The following examples demonstrate converting TensorFlow 2 models to Core ML using Core ML Tools.

Convert the DistilBERT Transformer Model

The following example converts the DistilBERT model from Huggingface to Core ML.


Install Transformers

You may need to first install Transformers version 4.17.0.

Follow these steps:

  1. Add the import statements:
import numpy as np
import coremltools as ct
import tensorflow as tf

from transformers import DistilBertTokenizer, TFDistilBertForMaskedLM
  1. Load the DistilBERT model and tokenizer. This example uses the TFDistilBertForMaskedLM variant:
tokenizer = DistilBertTokenizer.from_pretrained('distilbert-base-cased')
distilbert_model = TFDistilBertForMaskedLM.from_pretrained('distilbert-base-cased')
  1. Describe and set the input layer, and then build the TensorFlow model (tf_model):
max_seq_length = 10
input_shape = (1, max_seq_length) #(batch_size, maximum_sequence_length)

input_layer = tf.keras.layers.Input(shape=input_shape[1:], dtype=tf.int32, name='input')

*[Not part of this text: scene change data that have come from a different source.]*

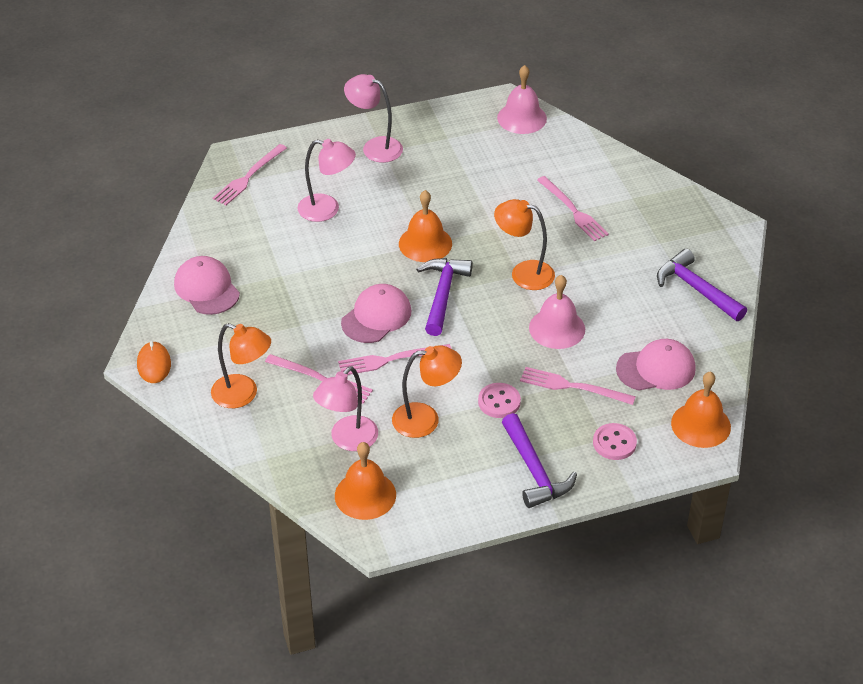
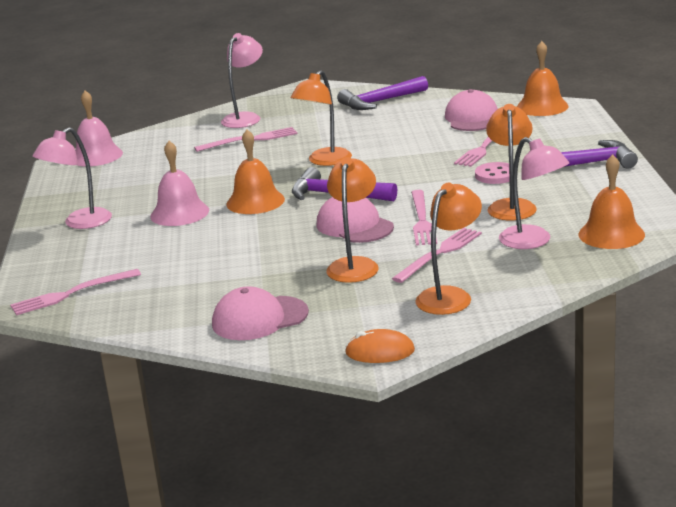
camera: 75 degrees left, 20 degrees down
(248, 177) = (71, 293): pink fork -> pink fork turned 105 degrees clockwise
(299, 328) = (354, 265): none -> orange lamp
(327, 210) = (166, 249): pink lamp -> pink lamp (245, 118)
(557, 328) = (406, 150): pink bell -> pink bell (179, 213)
(614, 443) = (557, 135): pink button -> none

prediction_model = distilbert_model(input_layer)
tf_model = tf.keras.models.Model(inputs=input_layer, outputs=prediction_model)
  1. Convert the tf_model to a Core ML neural network (mlmodel):
mlmodel = ct.convert(tf_model)
  1. Create the input using tokenizer:
# Fill the input with zeros to adhere to input_shape
input_values = np.zeros(input_shape)
# Store the tokens from our sample sentence into the input
input_values[0,:8] = np.array(tokenizer.encode("Hello, my dog is cute")).astype(np.int32)
  1. Use mlmodel for prediction:
mlmodel.predict({'input':input_values}) # 'input' is the name of our input layer from (3)

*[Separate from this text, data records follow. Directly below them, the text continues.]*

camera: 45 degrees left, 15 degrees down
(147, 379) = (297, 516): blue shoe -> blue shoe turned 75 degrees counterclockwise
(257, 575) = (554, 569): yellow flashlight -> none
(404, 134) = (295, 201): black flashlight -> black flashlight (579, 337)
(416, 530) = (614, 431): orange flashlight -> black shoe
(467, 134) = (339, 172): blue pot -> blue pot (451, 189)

Convert the TF Hub BERT Transformer Model

The following example converts the BERT model from TensorFlow Hub. Follow these steps:

  1. Add the import statements:
import numpy as np
import tensorflow as tf
import tensorflow_hub as tf_hub

import coremltools as ct
  1. Describe and set the input layer:
max_seq_length = 384
input_shape = (1, max_seq_length)

input_words = tf.keras.layers.Input(
    shape=input_shape[1:], dtype=tf.int32, name='input_words')
input_masks = tf.keras.layers.Input(
    shape=input_shape[1:], dtype=tf.int32, name='input_masks')
segment_ids = tf.keras.layers.Input(
    shape=input_shape[1:], dtype=tf.int32, name='segment_ids')
  1. Build the TensorFlow model (tf_model):
bert_layer = tf_hub.KerasLayer("", trainable=False)

pooled_output, sequence_output = bert_layer(
    [input_words, input_masks, segment_ids])

tf_model = tf.keras.models.Model(
    inputs=[input_words, input_masks, segment_ids],
    outputs=[pooled_output, sequence_output])
  1. Convert the tf_model to a neural network:
mlmodel = ct.convert(tf_model, source='TensorFlow')